Dzieci jakoś się nie rodzą, emigranci nie wracają

500+ miało wyraźnie zwiększyć liczbę dzieci rodzących się w Polsce. Zwiększyło minimalnie. Według GUS w zeszłym roku urodziło się 407 tys., o 20 tys. więcej niż rok wcześniej. Osiągnęliśmy współczynnik 1,45 dziecka na kobietę w wieku reprodukcyjnym. Do bezpieczeństwa demograficznego trzeba współczynnika 2,1. Na razie pisowski program działa kiepsko.

Dzieci się nie rodzą, imigranci za chlebem nie wracają. Kto z ludzi młodszych, obytych już w świecie, chciałby żyć w kraju zarządzanym przez rząd, którego ministrowie raportują biskupom, że na zajęcia o teorii gender jest w szkołach państwowych szlaban i że nie wiadomo, czy uda się obsadzać duchownych w roli wychowawców klasowych?

Każdy odpowiedzialny rząd troszczy się o demografię. Ale nie każdy robi na tym tak nachalnie politykę, kupując poparcie wyborcze. Zasiłek 500+ kosztuje budżet państwa blisko 30 mld zł rocznie. Jego zwolennicy podkreślają, że dzięki tym pieniądzom wyraźnie poprawił się poziom życia trzech milionów ludzi, wyciągając ich z skrajnego ubóstwa.

To może być prawda, a efekt pożądany, ale cena wydaje się słona. Bo zanim ci wyciągnięci z nędzy zaczną się integrować społecznie i nim zacznie się rodzić naprawdę więcej dzieci, mogą upłynąć długie lata. Według prognoz demograficznych ludność Polski może się skurczyć do 34 mln w połowie wieku, czyli względnie niedługo. Każdy odpowiedzialny rząd powinien działać, bo inaczej rozpadnie się system emerytalny, a wraz z nim elementarna solidarność pokoleń. Podobnie z zasypywaniem drastycznych nierówności społecznych.

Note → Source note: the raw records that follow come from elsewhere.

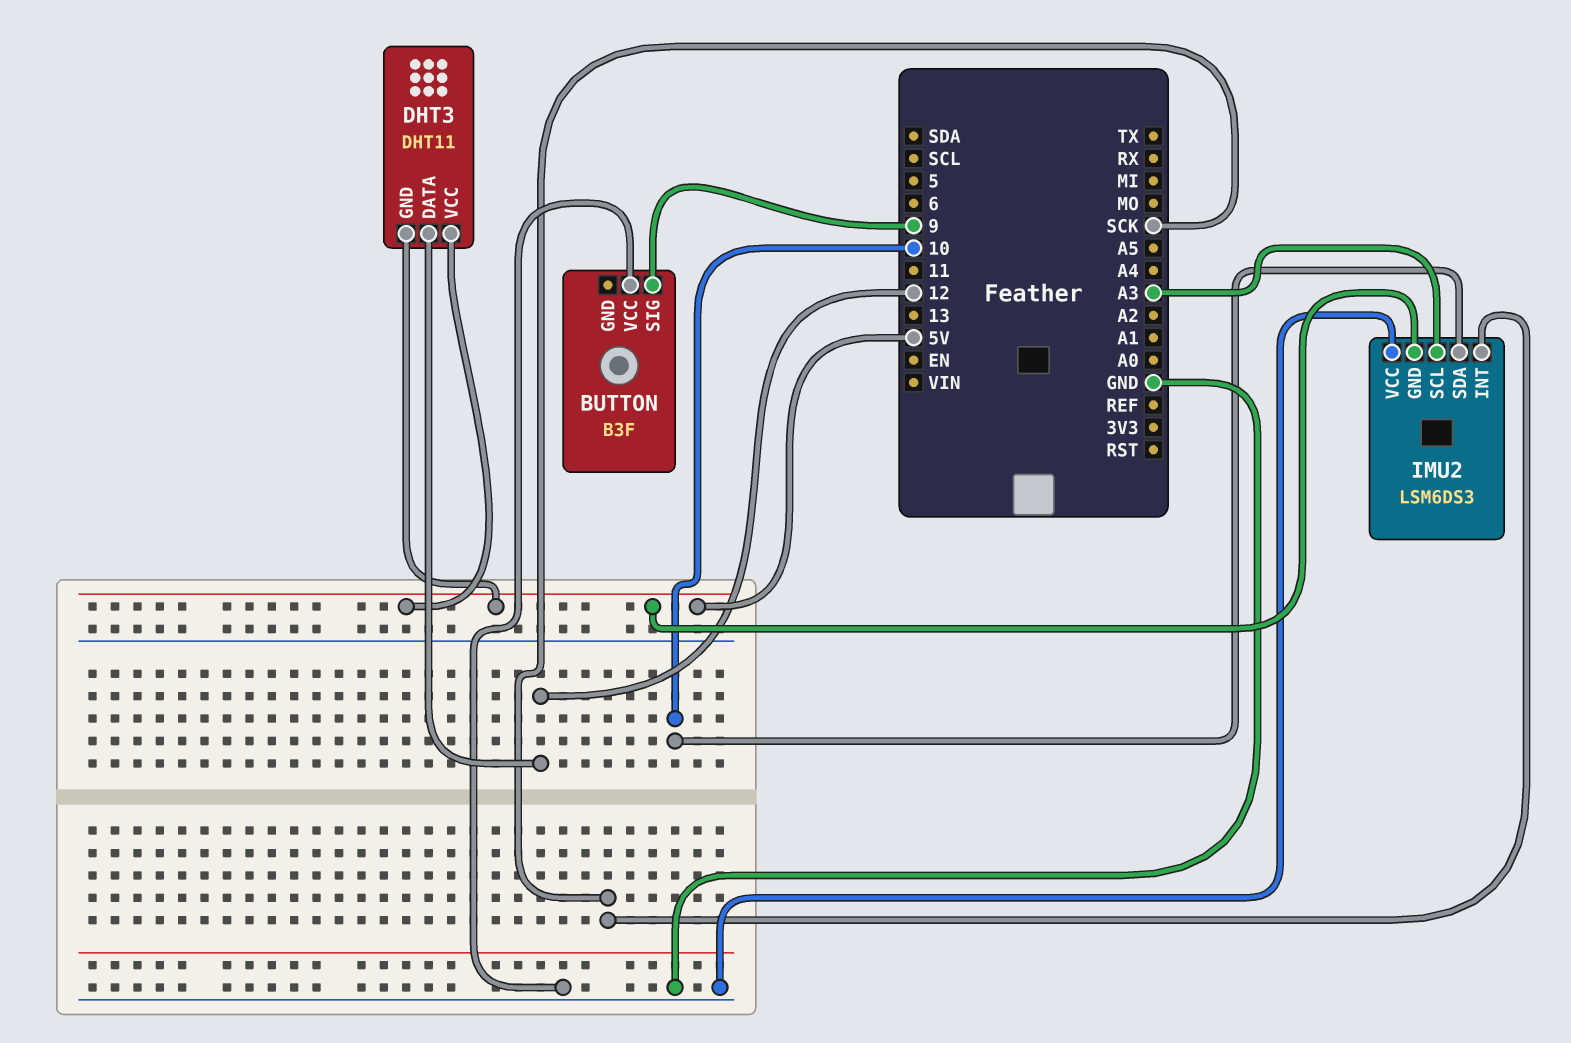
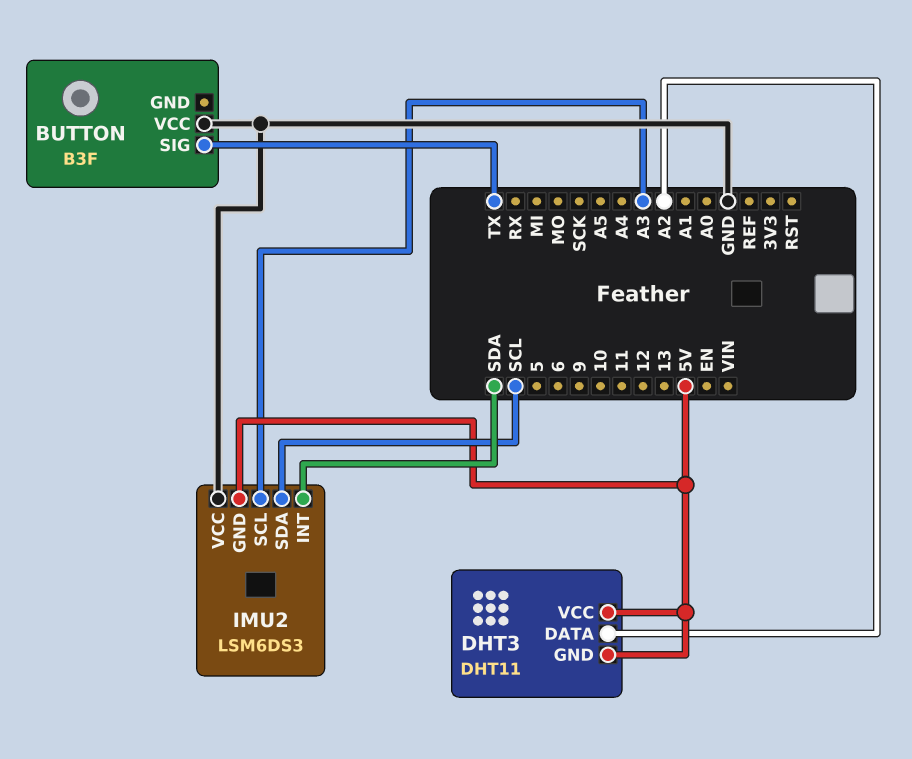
BUTTON pin SIG: 9 -> TX
DHT3 pin DATA: 12 -> A2
IMU2 pin INT: SCK -> SDA
IMU2 pin SDA: 10 -> SCL

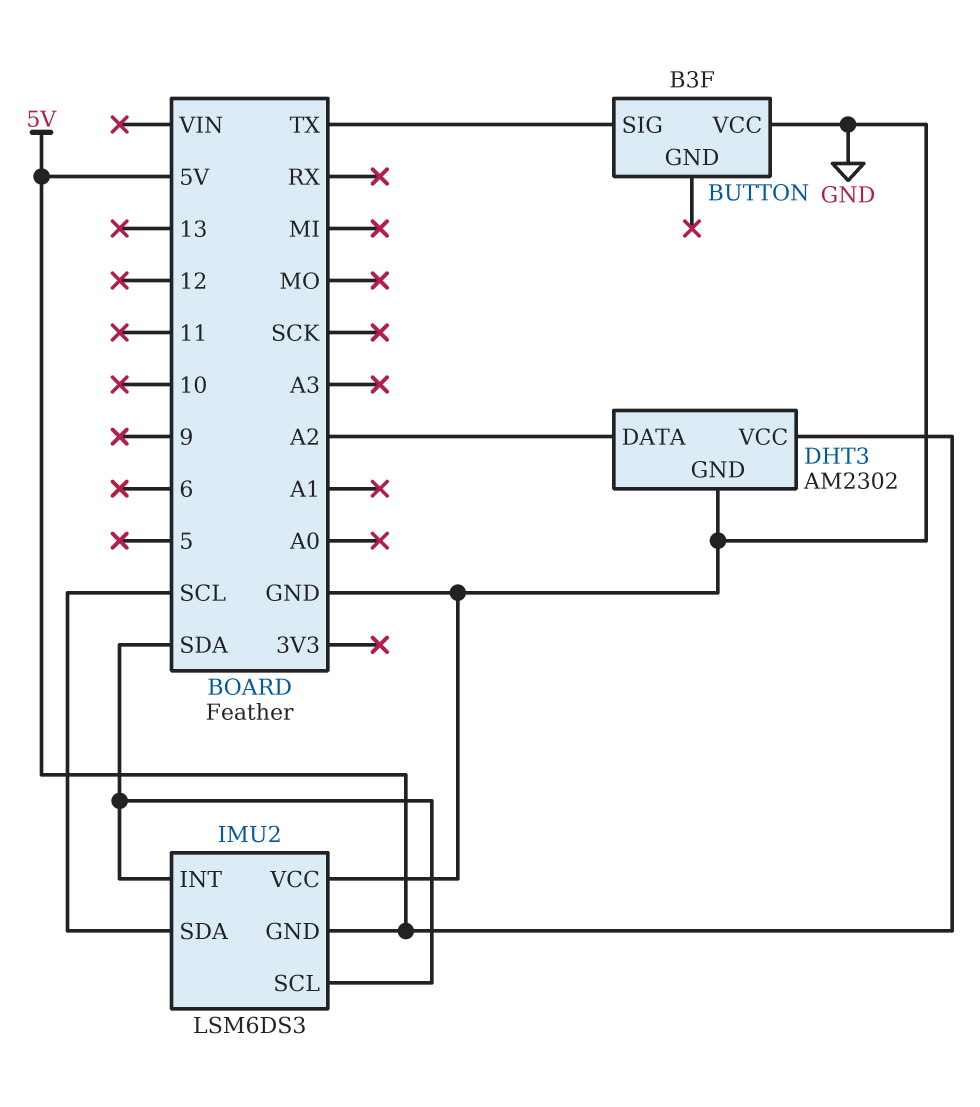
DHT3: DHT11 -> AM2302
DHT3 pin GND: 5V -> GND
IMU2 pin SCL: A3 -> SDA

Sęk w tym, że PiS z polityki społecznej i rodzinnej robi instrument polityczny, wręcz ideologiczny. Bo pomaga w nadziei, że objęci pomocą, ich bliscy i znajomi zostaną wiernym elektoratem partii Kaczyńskiego w sojuszu z o. Rydzykiem i przymkną oko na całą resztę. Pisowska prawica chce budować społeczeństwo ideologiczne, tak jak stary reżim peerelowski.

W PRL miano zbudować kraj nowego człowieka socjalistycznego, w Polsce pod rządami PiS próbuje się ograniczyć i w końcu zlikwidować elementy społeczeństwa liberalnego, a wzmocnić elementy konserwatyzmu obyczajowego i kulturowego. Społeczeństwo, o jakim marzy PiS, to społeczeństwo katolickie światopoglądowo, konserwatywne obyczajowo i kulturowo oraz prawicowe politycznie.

Tych celów nie da się osiągnąć, ale próbować można. Nie da się, bo społeczeństwo polskie rozpadło się wskutek polityki pisowskiej na segmenty niezdolne do dialogu i współpracy, a instytucje arbitrażowe zostały zablokowane. Nie da się ani siłą, ani propagandą namówić kobiet do rodzenia dzieci i emigrantów zarobkowych do powrotu tylko dlatego, że wzywają do tego Kaczyński z Morawieckim. Nie da się zamknąć ust kobietom, które chcą in vitro czy nie chcą całkowitego zakazu legalnej aborcji. Polska po prawie 30 latach suwerenności jest społeczeństwem głęboko i trwale zróżnicowanym, które nie podda się przeróbce na jedno ideologiczne kopyto.

W rzeczywistości ludzie podejmują ważne dla siebie decyzje, jeśli widzą w nich sens i szanse powodzenia. A bez nowoczesnej, lecz kosztownej infrastruktury instytucjonalnej pomocy potrzebnej do wychowania dzieci kobiety tej szansy mogą nie dostrzegać. Te zaś, które nie chcą żyć w społeczeństwie, w którym ich rola sprowadza się, jak było dawno, dawno temu, do dzieci, kuchni i Kościoła, nie będą też chętne do rodzenia tylko po to, by rosły zasoby siły roboczej i poborowej. Emigranci muszą poczuć siłę złotego, by porzucić dla niego euro, dolara czy funta.